Segunda-feira, 10 de dezembro de 2007 - 21h02
João Porto - Da Rádio Nacional da Amazônia
Brasília - O presidente da Fundação Nacional do Índio (Funai), Márcio Meira, deve ir amanhã (11) de manhã à Terra Indígena de Roosevelt, em Rondônia, para negociar com os índios Cinta-Larga a liberação de cinco pessoas que estão detidas desde sábado (8) na área. Meira reuniu-se hoje (10) à tarde, no Fórum Paetê-Suruí, na cidade de Cacoal (RO), com caciques das etnias Cinta-Larga e Suruí.
Os Cinta-Larga exigem do governo uma ação eficaz de desenvolvimento sustentável e a liberação do garimpo dentro de sua reserva.
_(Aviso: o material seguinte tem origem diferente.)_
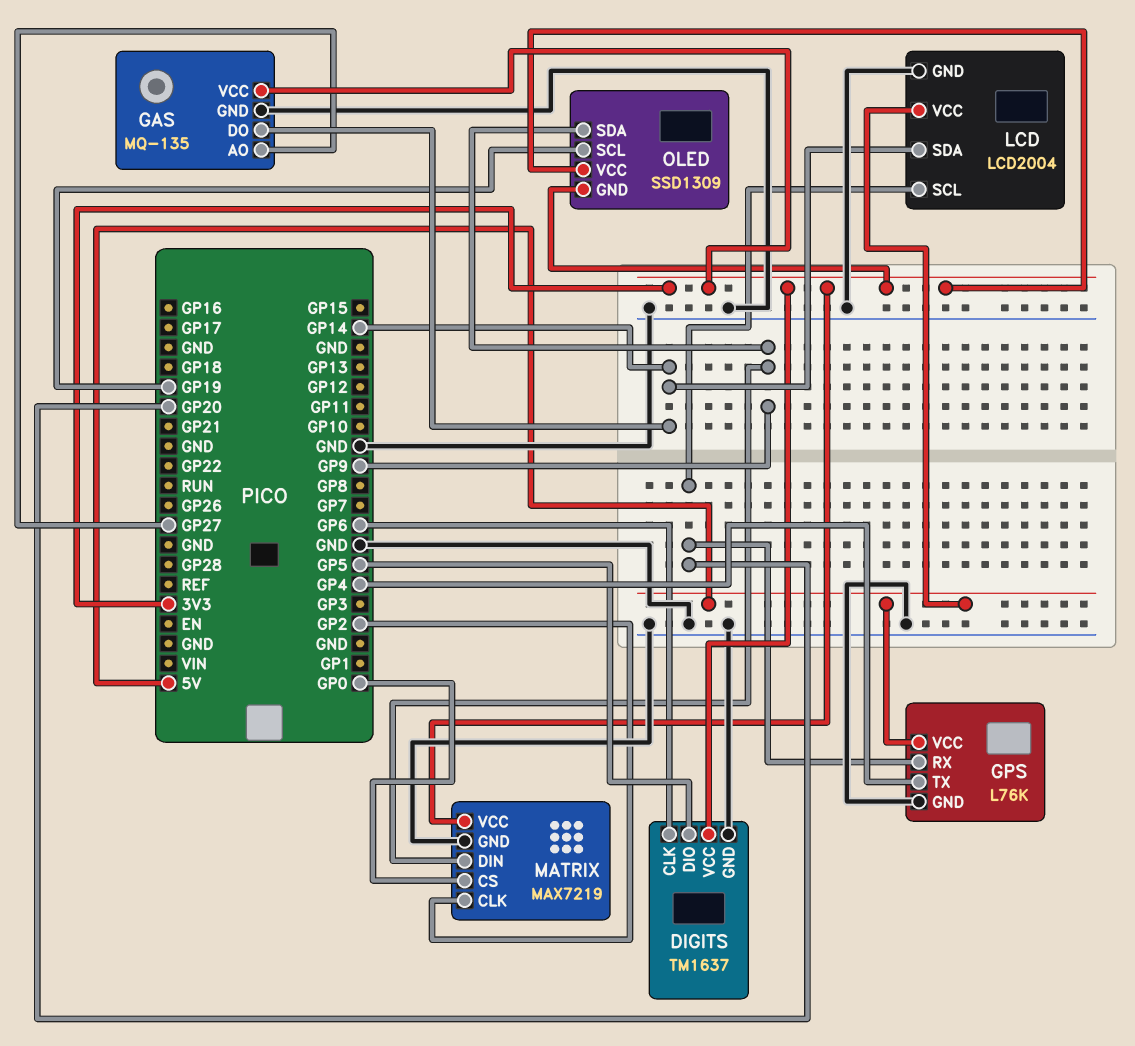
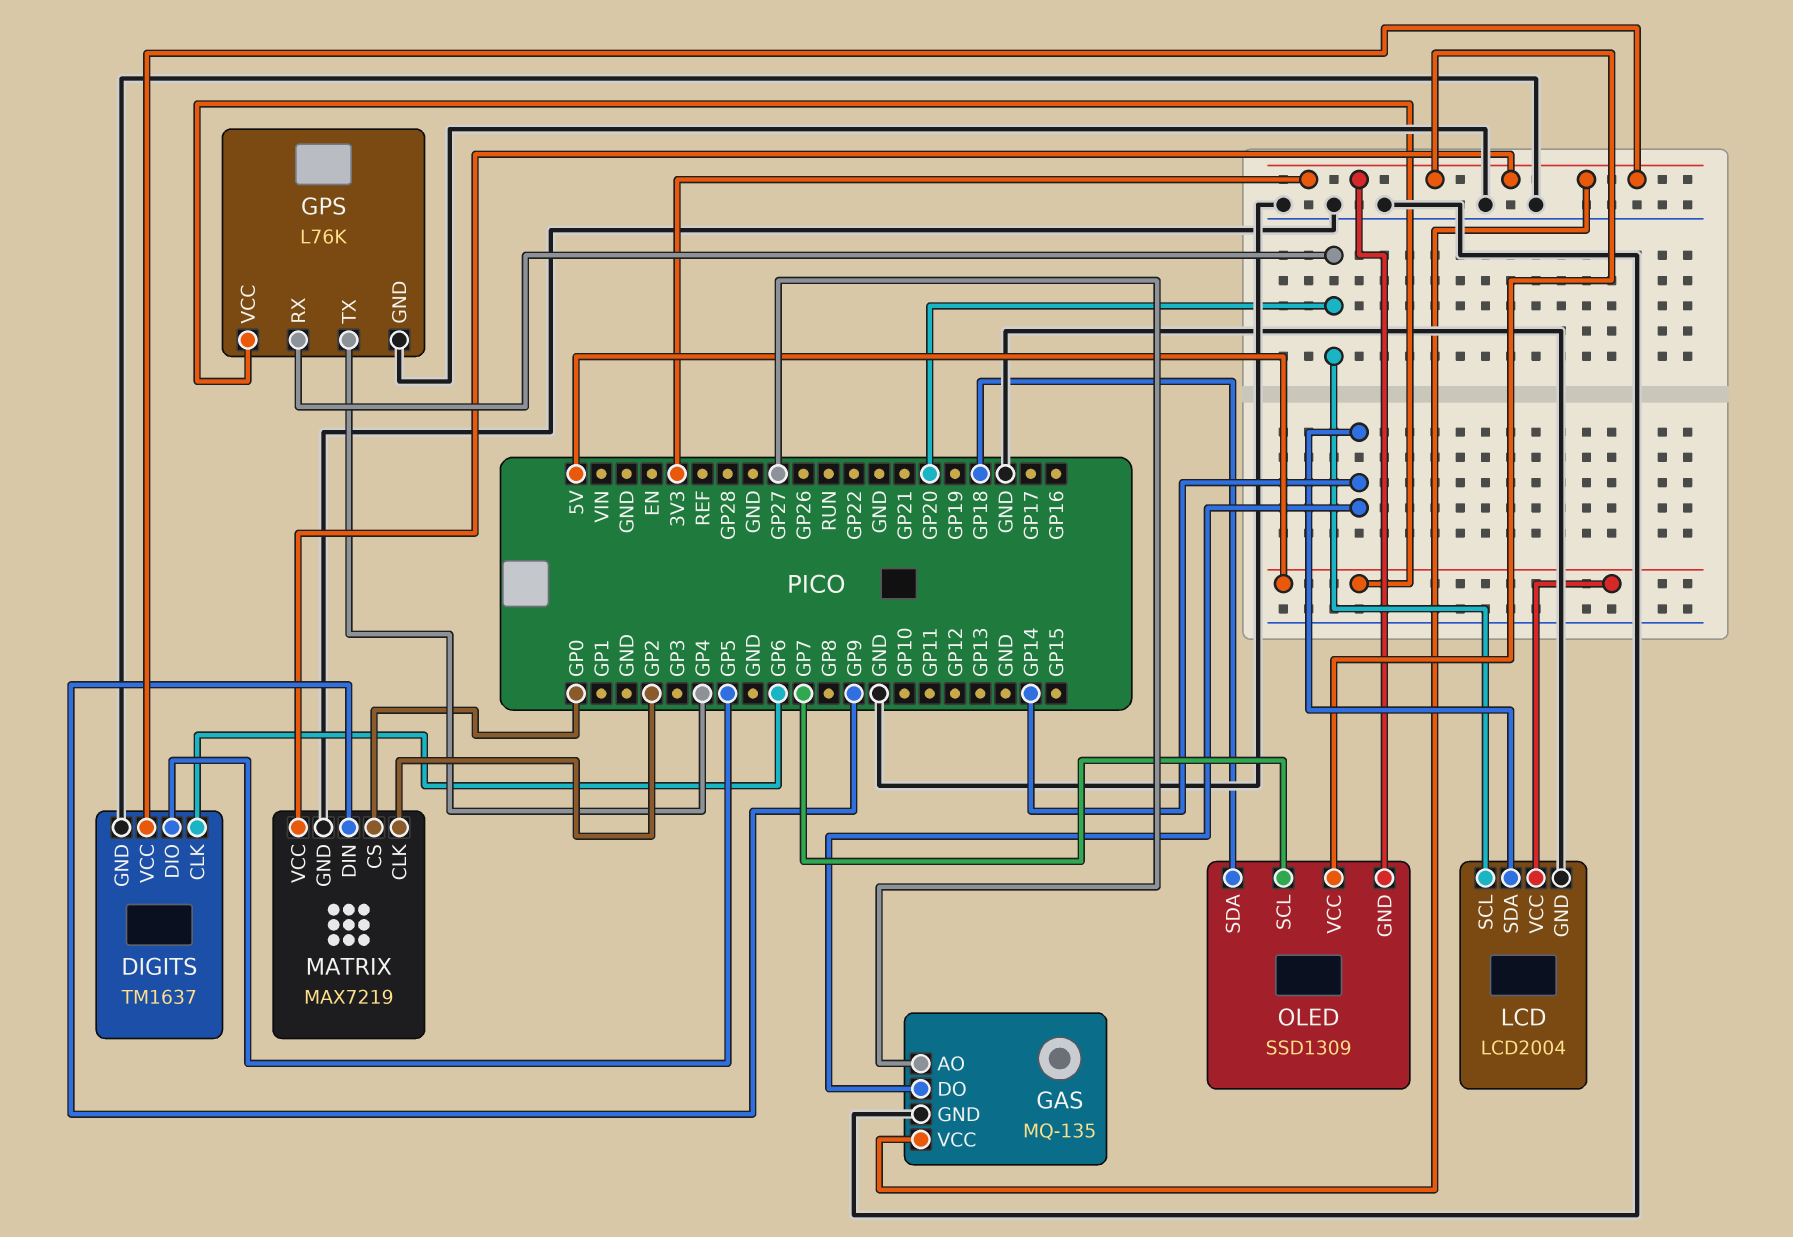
OLED pin SCL: GP19 -> GP7
OLED pin SDA: GP9 -> GP18

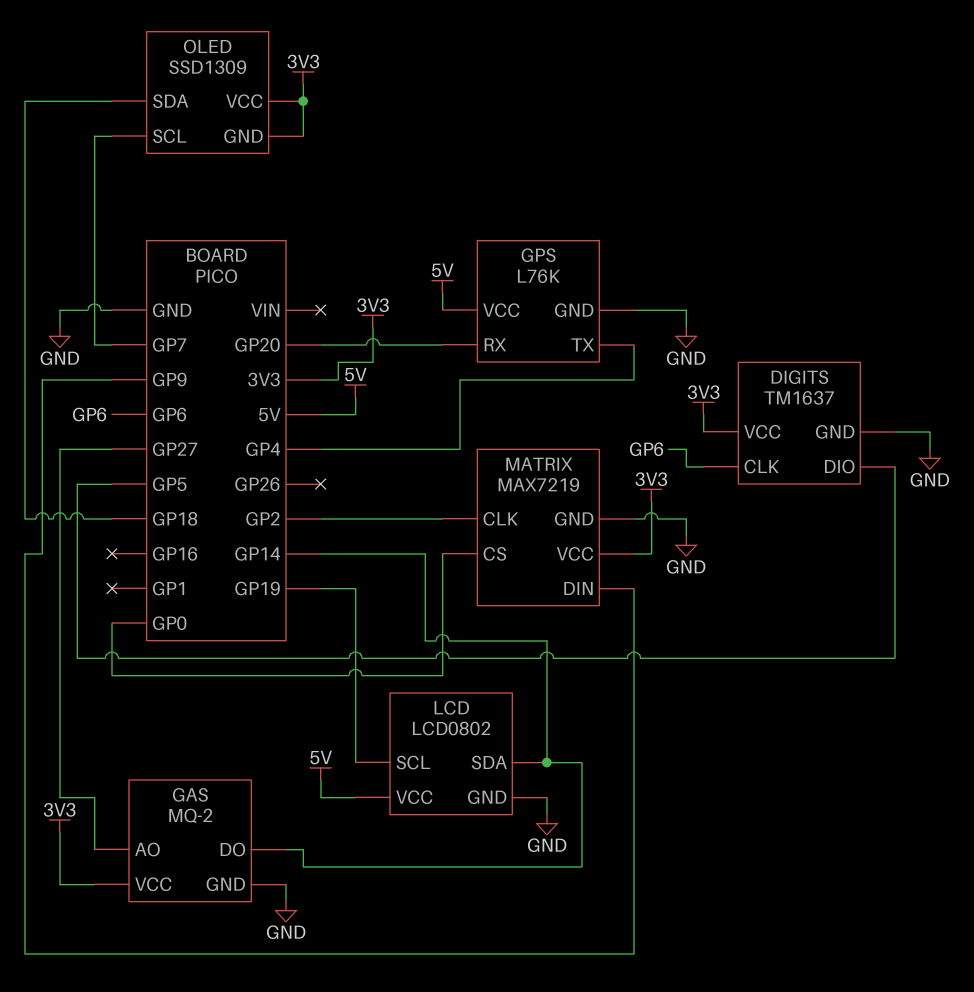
GAS: MQ-135 -> MQ-2
LCD: LCD2004 -> LCD0802
LCD pin SCL: GP20 -> GP19

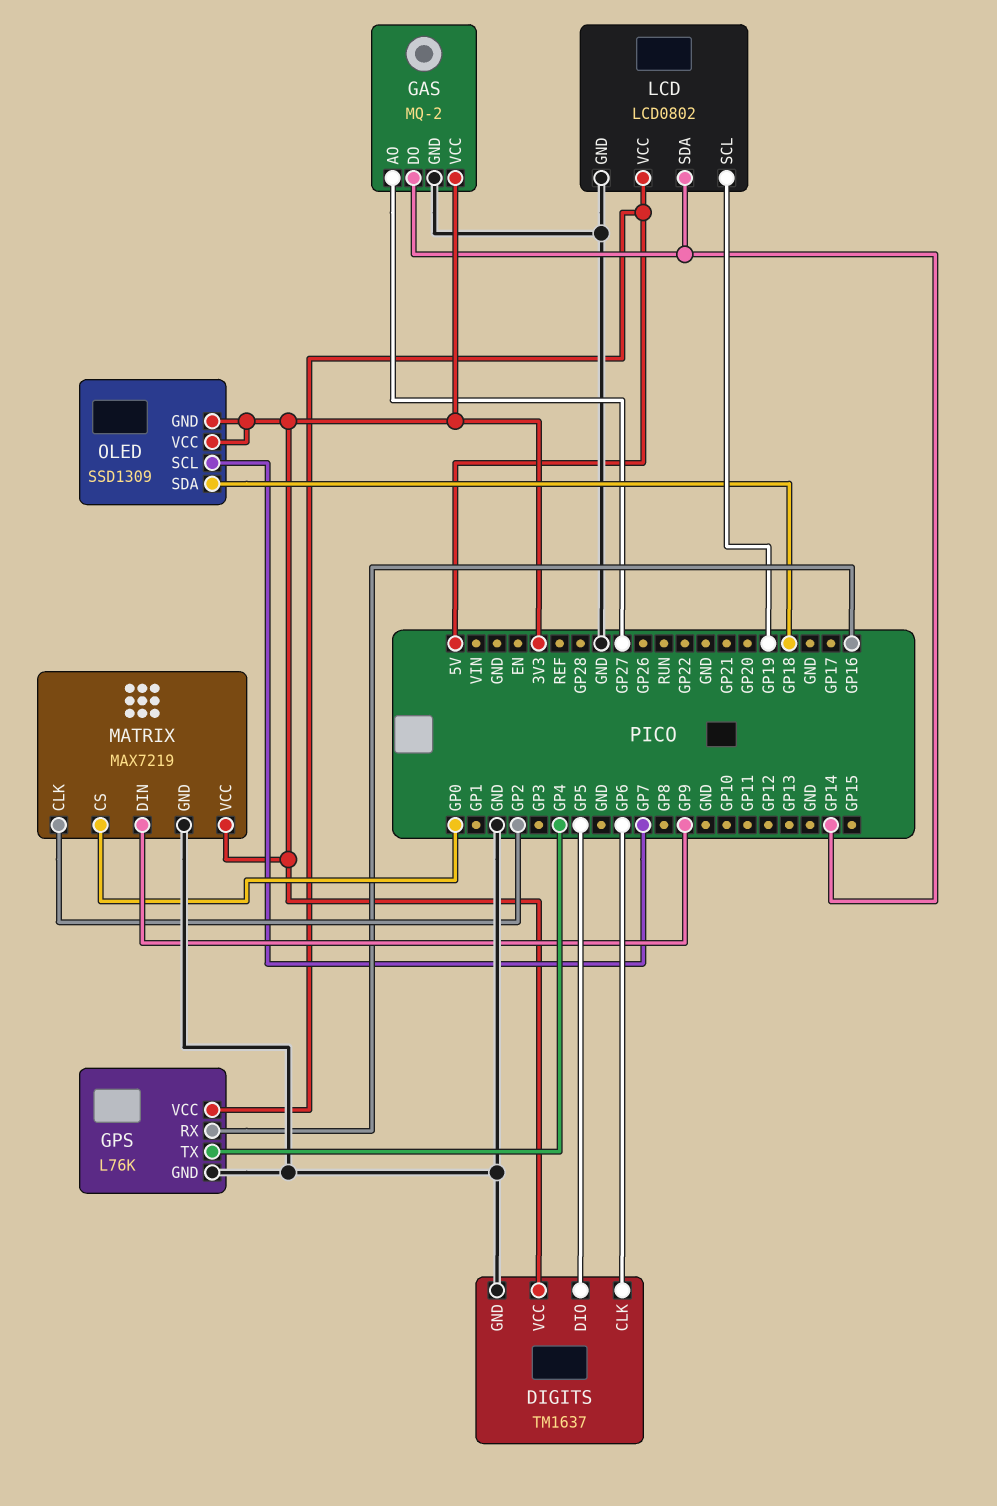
GPS pin RX: GP20 -> GP16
Isso porque, desde a descoberta de uma jazida de diamante, há sete anos, muitos conflitos ocorreram na região.
Márcio Meira considerou legítimas as reivindicações dos indígenas, mas disse que, no encontro de amanhã, pretende pedir a liberação das pessoas detidas. "Por enquanto, não estamos tratando das reivindicações. Queremos tratar a saída das pessoas que estão retidas na aldeia", informou Meira. Segundo ele, os cinco detidos estão sendo bem tratados na aldeia.
A assessoria de imprensa da Funai informou que Márcio Meira e as cinco pessoas que estão detidas na Terra Indígena Roosevelt deverão dar entrevista coletiva na cidade de Cacoal, no fim da tarde de amanhã. Estão retidos na aldeia um oficial do Alto Comissariado da Organização das Nações Unidas (ONU), David Martins Castro, o procurador da República em Rondônia, Reginaldo Pereira da Trindade, uma senhora (ainda não identificada), um funcionário e um motorista da Funai.
A Reserva Indígena Roosevelt fica no sul de Rondônia e na região oeste de Mato Grosso e é ocupada por índios da etnia Cinta-Larga. A extração de pedras preciosas em terras indígenas é proibida no Brasil . Um projeto de lei (PL 1610/96) em tramitação na Câmara dos Deputados regulamenta a mineração em terras indígenas, mas ainda não há previsão de quando a prática será regulamentada.